Os fundadores da página são norte-americanos. Liu se formou no Instituto de Artes de Chicago e Schuyler frequentou a Universidade Estadual da Flórida, ambas nos Estados Unidos.
Os dois se conheceram quando trabalhavam na chapelaria Eugenia Kim. De forma despretensiosa, abriram a conta em dezembro de 2014.
A ideia era expor, de forma anônima, as opiniões que tinham internamente sobre plágios e outras polêmicas que reparavam na indústria fashion. O primeiro post foi uma comparação entre um casaco da coleção Pre-Fall Dior 2015 e uma peça de outono/inverno 2014 da Prada.
Cerca de dois anos depois da estreia, o Diet Prada atingiu 1 mil seguidores. No entanto, um aumento no interesse pelo profile ocorreu depois que Liu e Schuyler adotaram um tom mais sério com a exposição de Harvey Weinstein, do The New York Times.
No fim de 2017, as interações com a conta do Instagram saltaram para mais de 500 mil followers. Hoje, a dupla tem 1,6 milhão de fãs na rede social, que carinhosamente chama de dieters.
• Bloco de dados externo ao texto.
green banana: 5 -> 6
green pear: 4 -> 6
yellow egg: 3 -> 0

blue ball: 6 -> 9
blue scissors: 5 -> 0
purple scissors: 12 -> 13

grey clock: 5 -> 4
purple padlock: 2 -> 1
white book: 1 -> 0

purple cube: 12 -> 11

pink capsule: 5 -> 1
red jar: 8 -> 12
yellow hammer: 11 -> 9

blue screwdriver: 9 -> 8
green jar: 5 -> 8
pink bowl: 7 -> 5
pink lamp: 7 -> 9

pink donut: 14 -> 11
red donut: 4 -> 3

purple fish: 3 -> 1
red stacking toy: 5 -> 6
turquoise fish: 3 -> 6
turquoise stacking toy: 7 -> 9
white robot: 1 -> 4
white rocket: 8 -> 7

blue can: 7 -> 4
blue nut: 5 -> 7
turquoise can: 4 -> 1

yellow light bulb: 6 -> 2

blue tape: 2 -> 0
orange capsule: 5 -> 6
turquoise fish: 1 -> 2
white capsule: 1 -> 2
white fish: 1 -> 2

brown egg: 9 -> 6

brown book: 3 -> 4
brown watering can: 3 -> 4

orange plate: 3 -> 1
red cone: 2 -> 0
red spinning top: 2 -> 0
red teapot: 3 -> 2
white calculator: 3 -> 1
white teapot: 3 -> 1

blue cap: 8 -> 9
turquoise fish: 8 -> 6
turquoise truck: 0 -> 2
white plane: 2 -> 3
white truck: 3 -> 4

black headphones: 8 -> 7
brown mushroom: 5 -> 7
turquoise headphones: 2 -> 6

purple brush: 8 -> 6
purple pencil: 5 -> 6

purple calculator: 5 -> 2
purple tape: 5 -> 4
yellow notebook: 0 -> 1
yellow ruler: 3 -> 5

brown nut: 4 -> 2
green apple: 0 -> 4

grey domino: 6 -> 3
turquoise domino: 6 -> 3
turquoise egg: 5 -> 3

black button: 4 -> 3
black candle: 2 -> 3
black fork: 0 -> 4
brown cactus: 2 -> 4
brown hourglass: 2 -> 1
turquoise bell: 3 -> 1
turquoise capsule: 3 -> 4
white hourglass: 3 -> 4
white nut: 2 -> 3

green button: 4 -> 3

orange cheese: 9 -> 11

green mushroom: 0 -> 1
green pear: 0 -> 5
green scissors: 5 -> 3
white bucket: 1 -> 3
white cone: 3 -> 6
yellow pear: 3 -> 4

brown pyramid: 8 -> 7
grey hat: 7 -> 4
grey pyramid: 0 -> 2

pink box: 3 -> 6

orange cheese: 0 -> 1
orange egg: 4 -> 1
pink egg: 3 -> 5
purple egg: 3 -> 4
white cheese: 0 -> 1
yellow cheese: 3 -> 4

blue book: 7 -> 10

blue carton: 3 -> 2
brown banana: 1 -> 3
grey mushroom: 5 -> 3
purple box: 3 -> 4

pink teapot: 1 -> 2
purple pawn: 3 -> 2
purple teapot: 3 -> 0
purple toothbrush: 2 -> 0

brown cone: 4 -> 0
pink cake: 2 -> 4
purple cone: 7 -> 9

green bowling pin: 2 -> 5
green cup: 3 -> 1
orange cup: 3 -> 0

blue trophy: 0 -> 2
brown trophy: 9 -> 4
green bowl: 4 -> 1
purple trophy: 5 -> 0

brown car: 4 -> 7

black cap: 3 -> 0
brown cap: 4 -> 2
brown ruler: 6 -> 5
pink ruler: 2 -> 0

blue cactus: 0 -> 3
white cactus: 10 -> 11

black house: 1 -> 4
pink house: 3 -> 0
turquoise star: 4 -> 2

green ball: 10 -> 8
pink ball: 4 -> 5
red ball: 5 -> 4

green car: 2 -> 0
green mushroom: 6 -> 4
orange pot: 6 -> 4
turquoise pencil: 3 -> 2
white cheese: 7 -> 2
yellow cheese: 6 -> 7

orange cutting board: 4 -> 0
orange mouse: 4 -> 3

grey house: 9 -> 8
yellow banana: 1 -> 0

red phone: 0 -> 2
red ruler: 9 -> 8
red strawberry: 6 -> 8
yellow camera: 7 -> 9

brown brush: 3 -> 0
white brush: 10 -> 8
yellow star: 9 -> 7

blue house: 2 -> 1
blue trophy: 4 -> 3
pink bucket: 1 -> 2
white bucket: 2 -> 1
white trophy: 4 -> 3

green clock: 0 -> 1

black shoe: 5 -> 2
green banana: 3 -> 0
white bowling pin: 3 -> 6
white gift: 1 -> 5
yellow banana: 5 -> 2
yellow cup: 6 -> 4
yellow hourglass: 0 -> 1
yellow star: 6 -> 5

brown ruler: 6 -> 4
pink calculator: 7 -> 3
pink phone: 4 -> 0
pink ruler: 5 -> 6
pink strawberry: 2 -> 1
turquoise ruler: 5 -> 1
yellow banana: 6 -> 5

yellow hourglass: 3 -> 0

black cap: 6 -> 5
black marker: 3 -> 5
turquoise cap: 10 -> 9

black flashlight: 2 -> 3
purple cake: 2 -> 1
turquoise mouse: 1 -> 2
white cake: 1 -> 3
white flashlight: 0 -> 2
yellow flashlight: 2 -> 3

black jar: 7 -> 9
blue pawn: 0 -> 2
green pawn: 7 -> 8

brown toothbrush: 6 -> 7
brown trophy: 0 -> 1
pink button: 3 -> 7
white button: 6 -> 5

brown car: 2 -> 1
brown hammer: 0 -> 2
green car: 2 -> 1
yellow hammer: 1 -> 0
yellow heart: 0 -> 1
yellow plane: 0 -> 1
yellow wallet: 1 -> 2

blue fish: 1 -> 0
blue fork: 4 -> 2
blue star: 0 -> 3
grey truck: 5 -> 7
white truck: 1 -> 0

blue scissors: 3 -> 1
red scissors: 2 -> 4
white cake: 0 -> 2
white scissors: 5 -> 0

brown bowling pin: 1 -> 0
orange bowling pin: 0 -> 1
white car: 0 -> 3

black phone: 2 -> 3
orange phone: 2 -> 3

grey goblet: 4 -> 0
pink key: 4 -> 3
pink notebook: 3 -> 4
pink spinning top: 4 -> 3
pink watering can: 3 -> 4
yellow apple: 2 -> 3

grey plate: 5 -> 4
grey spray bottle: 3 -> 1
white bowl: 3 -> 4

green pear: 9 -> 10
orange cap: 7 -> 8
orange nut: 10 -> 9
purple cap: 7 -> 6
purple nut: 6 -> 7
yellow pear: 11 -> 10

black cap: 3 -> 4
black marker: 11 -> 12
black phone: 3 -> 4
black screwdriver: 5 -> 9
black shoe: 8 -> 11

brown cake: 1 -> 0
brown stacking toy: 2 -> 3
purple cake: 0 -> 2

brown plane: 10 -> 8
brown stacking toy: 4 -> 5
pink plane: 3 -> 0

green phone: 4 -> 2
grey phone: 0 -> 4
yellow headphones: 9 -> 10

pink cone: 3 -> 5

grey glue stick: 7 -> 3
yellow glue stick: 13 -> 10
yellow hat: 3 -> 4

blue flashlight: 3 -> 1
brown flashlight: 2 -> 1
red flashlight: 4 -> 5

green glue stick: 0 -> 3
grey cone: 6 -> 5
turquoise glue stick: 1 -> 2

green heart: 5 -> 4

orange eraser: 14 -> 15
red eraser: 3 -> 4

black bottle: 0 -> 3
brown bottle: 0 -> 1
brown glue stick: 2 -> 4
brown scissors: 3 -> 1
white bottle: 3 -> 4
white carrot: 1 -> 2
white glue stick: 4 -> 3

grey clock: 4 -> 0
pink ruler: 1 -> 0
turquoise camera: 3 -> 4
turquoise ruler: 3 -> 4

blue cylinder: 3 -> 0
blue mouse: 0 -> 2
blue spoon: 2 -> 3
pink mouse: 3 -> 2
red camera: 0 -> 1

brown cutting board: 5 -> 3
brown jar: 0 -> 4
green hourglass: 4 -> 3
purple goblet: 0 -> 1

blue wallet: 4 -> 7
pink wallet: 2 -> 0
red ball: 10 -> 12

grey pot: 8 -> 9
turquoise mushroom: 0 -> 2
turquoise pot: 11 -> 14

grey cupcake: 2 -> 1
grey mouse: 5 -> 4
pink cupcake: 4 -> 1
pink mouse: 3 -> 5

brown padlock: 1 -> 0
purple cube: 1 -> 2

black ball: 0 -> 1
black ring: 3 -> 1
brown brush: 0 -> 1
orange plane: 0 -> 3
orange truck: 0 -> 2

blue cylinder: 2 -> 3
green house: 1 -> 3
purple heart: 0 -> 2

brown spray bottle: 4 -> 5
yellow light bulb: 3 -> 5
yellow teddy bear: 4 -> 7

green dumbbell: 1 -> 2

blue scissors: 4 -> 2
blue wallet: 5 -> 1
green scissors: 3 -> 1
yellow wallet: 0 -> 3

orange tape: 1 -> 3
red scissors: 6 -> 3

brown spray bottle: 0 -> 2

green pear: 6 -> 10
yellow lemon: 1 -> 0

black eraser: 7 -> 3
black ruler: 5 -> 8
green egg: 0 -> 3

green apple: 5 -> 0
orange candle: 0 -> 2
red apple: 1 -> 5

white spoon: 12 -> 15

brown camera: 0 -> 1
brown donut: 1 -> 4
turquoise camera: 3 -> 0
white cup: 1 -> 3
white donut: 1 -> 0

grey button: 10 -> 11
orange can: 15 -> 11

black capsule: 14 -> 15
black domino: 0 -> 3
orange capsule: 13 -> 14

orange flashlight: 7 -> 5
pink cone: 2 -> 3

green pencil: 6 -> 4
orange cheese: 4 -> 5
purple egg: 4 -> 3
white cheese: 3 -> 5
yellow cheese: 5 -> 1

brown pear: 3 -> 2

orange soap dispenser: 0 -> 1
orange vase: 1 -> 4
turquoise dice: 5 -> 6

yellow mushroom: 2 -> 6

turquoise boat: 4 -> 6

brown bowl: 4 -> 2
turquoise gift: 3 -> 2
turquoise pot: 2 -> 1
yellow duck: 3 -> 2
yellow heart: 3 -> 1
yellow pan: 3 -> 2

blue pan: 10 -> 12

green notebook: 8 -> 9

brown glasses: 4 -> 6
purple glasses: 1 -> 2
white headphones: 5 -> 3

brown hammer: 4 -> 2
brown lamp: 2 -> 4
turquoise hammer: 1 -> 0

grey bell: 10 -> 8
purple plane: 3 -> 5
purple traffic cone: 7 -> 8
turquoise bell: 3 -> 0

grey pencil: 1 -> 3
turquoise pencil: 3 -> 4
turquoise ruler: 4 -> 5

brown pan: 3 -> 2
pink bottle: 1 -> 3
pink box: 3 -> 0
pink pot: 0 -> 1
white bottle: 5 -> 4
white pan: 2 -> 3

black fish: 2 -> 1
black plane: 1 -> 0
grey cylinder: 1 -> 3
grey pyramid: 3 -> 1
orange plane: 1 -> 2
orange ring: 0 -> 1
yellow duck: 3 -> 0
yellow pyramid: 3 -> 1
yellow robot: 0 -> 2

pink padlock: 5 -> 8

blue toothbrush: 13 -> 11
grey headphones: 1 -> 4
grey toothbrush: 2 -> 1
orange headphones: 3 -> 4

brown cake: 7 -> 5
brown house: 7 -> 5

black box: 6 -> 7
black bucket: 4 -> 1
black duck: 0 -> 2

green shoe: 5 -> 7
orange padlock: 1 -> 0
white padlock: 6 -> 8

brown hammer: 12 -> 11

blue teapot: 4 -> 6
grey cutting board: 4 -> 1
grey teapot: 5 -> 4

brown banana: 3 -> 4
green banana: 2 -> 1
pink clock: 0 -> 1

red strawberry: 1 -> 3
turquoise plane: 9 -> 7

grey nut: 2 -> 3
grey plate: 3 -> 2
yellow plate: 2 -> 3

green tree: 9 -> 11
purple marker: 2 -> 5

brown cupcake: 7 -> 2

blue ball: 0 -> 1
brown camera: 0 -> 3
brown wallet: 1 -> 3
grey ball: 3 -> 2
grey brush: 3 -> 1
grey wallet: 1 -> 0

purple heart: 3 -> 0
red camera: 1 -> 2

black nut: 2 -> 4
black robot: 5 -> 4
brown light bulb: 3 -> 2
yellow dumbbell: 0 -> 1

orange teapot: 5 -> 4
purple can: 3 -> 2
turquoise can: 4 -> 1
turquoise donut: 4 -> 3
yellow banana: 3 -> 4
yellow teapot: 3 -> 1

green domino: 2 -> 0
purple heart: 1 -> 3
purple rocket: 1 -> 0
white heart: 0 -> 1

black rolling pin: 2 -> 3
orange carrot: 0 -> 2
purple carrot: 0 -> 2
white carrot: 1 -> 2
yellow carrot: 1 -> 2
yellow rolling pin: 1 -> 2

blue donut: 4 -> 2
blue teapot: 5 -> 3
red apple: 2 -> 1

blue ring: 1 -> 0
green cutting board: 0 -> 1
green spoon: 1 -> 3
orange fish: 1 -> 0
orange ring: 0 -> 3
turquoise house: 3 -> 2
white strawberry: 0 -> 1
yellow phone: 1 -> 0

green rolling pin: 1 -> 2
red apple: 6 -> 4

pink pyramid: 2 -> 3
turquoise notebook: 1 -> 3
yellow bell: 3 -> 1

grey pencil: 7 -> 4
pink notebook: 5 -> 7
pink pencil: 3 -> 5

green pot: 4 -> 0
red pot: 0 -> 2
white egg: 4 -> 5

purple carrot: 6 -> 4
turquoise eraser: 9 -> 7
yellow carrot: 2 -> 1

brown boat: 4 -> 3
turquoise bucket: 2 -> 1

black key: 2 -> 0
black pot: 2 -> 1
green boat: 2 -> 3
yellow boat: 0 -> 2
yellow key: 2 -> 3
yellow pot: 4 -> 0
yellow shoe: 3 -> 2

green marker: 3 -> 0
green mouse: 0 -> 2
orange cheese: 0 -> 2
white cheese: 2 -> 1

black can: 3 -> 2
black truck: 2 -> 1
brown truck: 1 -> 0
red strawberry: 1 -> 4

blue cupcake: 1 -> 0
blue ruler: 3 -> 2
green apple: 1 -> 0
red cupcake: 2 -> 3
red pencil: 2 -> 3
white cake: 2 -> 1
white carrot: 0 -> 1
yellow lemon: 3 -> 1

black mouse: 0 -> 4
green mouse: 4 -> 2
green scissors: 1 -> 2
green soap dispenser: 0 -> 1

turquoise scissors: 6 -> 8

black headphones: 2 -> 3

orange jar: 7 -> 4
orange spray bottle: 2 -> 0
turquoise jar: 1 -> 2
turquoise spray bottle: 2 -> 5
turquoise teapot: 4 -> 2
Em passagem pelo Brasil, Tony Liu e Lindsey Schuyler participaram do Iguatemi Talks, em São Paulo. No painel mediado pelo jornalista João Batista, contaram que iniciaram as postagens sem um grande propósito. “Começou como uma piada. Tirávamos um intervalo e era a hora de relaxar”, comentou Liu.
Os dois perceberam que a piada tinha virado um negócio quando a Gucci os convidou para uma colaboração, em 2017. Eles fizeram um take over no Instagram da grife italiana, durante o desfile da primavera/verão de 2018. Foi aí que começaram a pensar em se dedicar exclusivamente ao Diet Prada.
“Isso não era algo que eu poderia recusar. Eu tinha que dizer dizer para a minha chefe: ‘Olha, eu tirei algumas semanas de folga por causa do meu casamento e agora preciso de mais uma semana'”, ironizou Schuyler.
No talk, eles revelaram uma curiosidade. Quando chegaram em Milão a convite da Gucci, foram “capturados” no aeroporto pela Prada para encontrarem pessoas da equipe. “Foi tipo um sequestro”, brincaram.
Eles ficaram sem acreditar no que estava acontecendo. Afinal, o nome da conta é uma homenagem à Prada. O duo inclusive destacou que, posteriormente, teve a oportunidade de conhecer Miuccia, a diretora criativa da label, um dos momentos mais incríveis já vividos.
O sucesso é inegável. O Diet Prada também teve a oportunidade de ficar cara a cara com Maria Grazia Chiuri, da Dior, uma das integrantes da lista extensa de seguidores. Os followers incluem nomes célebres no segmento, como Naomi Campbell, Clare Waight Keller, Pierpaolo Piccioli, Alessandro Michele, Maria Grazia Chiuri, Karlie Kloss e Edward Enninful, além das irmãs Bella e Gigi Hadid.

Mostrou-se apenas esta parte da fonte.